My self esteem issues fluctuate. There are times when I am disappointed in my career and other times I am thankful for the people I have met along the way and know I wouldn't have met them otherwise. Or some of the things I have experienced. This week's issues are the things people say to me.

Everyone get's their feelings hurt. That's normal. Maybe you get a little embarrassed but you learn from your mistakes. Sometimes we can't help who we are though. Or the people doing the talking don't realize what they are saying. My own personal issue is dwelling. I like to repeat what people say to me over and over again in my head. My mind manipulates what they say and maximizes it, putting more meaning into their words. They do not come right out and tell me they hate me, but that is what I hear. Angry words said aloud turn into sad thoughts and memories later.

My husband and I are different in many ways. I dwell on things and he likes to keep the past in the past. I am my own worst enemy. In truth, we all are. We all can make anything happen if we would only get out of our own way. Fear is a common self esteem factor. What if that? What if this? I stop and look both ways. My husband glances left and right and jumps. I think that's why we do so well together. Because I can fester and dwell, repeating things in my head again and again, finally tell my husband how I heard it and what it has done to me mentally and he can turn around and say screw them and move on. He shrugs it off, tells me what I need to hear and we keep going.
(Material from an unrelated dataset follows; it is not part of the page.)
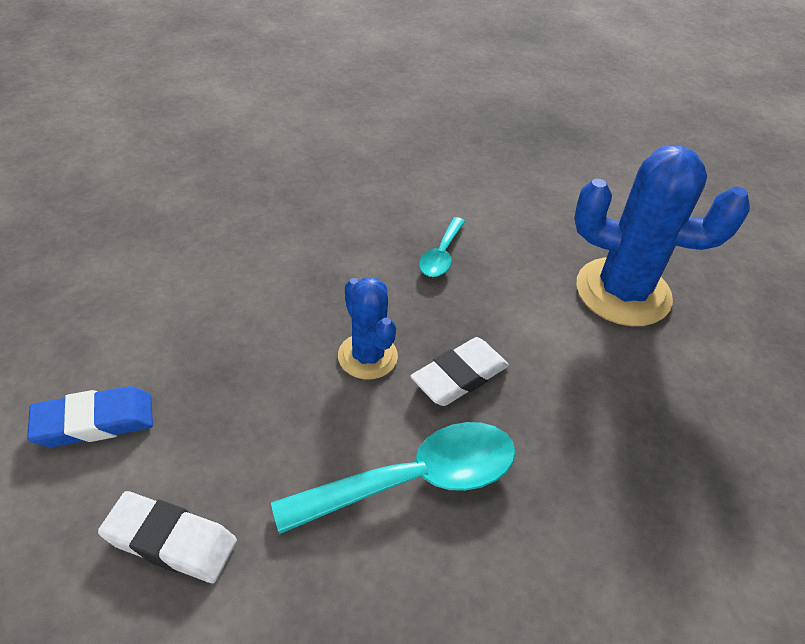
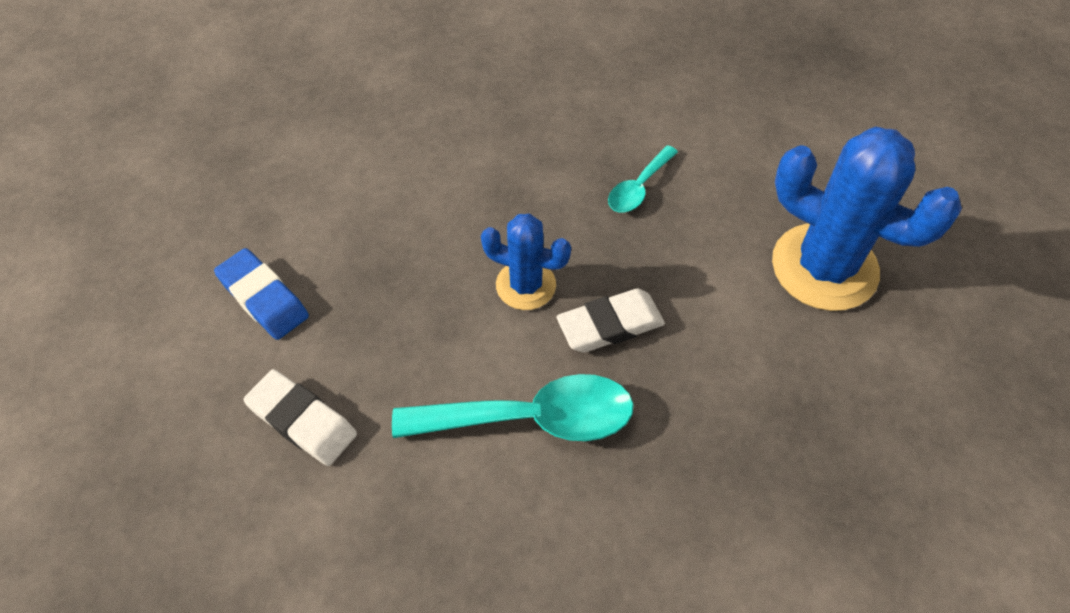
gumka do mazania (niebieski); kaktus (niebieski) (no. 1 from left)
But the words are still in my head. The tone in which it was said is still warm from the hot poker it was imprinted with. They still sting my eyes when I think of them.

How am I going to solve my slump?

1) Remember that I can not change those around me. They will always be who they are no matter how much I try to change for them.

2) Remember that the things they say aren't who I am.

3) Remember that I am stronger than their words.

4) Remember they are just words meant in that moment and they do not reflect the person as a whole.

5) Remember that I am who I am and that is good enough for me.


On that last note, even though I am in a slump, I should always want to grow as a person. That is what keeps us moving forward. Though someone may say things to drag me down, I know that only I can lift myself up. If you are feeling negative today or just want a little motivation for the week, I inserted a video of one of my favorite speakers. Les Brown. He will tell you how it is. He's honest, but he will get your thoughts turning in another direction. That's where I want to be today. We're not turning around looking at what happened yesterday, the week before or last month. We're moving forward. 

As always 
Thanks for Reading 
Hope you have a Sweeter Day than Yesterday

July 29, 2016

Blue Lipstick?


So this brings back memories! I was at the dollar store yesterday and found some matte blue lipstick. I got super excited because usually funky color lipsticks are color changing for kids. This one however was solid blue matte. I immediately wanted it. While holding in my hand trying to contain my excitement I thought about where I would where it to and when. And then it suddenly occurred to me probably only on Halloween. My elation deflated. I haven't worn blue lipstick since high school.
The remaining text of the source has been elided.